Amid intense speculation about her future political plans, former secretary of state, senator and first lady Hillary Rodham Cinton has accepted an invitation to be honored by the American Jewish Congress on March 19th.
The event comes at an interesting juncture for both host and honoree as the AJCongress struggles to regain its stature after ceasing operations and laying off most of its staff in 2010. A restructured group emerged last year, run by longtime president Jack Rosen and a few associates. Rosen was a fundraiser for Clinton's husband, Bill, and other Democrats, including Barack Obama.
No longer a membership organization, AJCongress, founded in 1918 to provide a unified voice for American Jewish leaders has kept a low profile in Jewish organizational life. It remains a member of the Conference of Presidents of American Jewish Organizations, however.
A save-the-date notice for the upcoming gala at Cipriani's in Midtown was obtained by the Daily News Monday.

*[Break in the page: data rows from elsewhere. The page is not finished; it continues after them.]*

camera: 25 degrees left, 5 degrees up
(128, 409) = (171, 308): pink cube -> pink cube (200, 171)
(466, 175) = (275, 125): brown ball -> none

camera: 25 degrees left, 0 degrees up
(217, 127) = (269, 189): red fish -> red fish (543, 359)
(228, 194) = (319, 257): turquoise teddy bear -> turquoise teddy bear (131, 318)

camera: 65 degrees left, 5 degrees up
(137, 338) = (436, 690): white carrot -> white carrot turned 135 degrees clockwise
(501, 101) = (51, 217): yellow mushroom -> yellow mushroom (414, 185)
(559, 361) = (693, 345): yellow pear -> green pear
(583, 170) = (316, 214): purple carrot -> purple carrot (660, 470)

A spokesman for the organization declined to comment on the event when contacted by The Jewish Week, saying more information would be forthcoming when available. He said Rosen was not available for an interview.
Hillary Clinton is widely expected to be a Democratic candidate for president next year, as she was in 2008. A New York Times Magazine story explored the vast network of political operatives already in place for such a campaign and how she might utiilize it.

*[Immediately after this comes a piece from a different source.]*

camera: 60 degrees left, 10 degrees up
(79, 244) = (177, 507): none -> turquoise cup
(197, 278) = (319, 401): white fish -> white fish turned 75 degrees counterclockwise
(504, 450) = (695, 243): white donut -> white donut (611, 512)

"Having Hillary Clinton is always a big thing for any organization," said New York political consultant Hank Sheinkopf. "It pumps up the AJC and may help it get back in its feet."
Sheinkopf said the appearance would guarantee widespread attention to what might otherwise be an obscure dinner. "All she has to do is wake up and breathe and she creates attention."
If she decides to run, Sheinkopf said, Clinton and her team will likely keep a close eye on Massachussets senator Elizabeth Warren and Maryland Gov. Martin O'Malley.
"The cities are determining where the party is going," Sheinkopf said. "[Warren] is serious on repairing the income gaps. And O'Malley is an inside player who can raise money."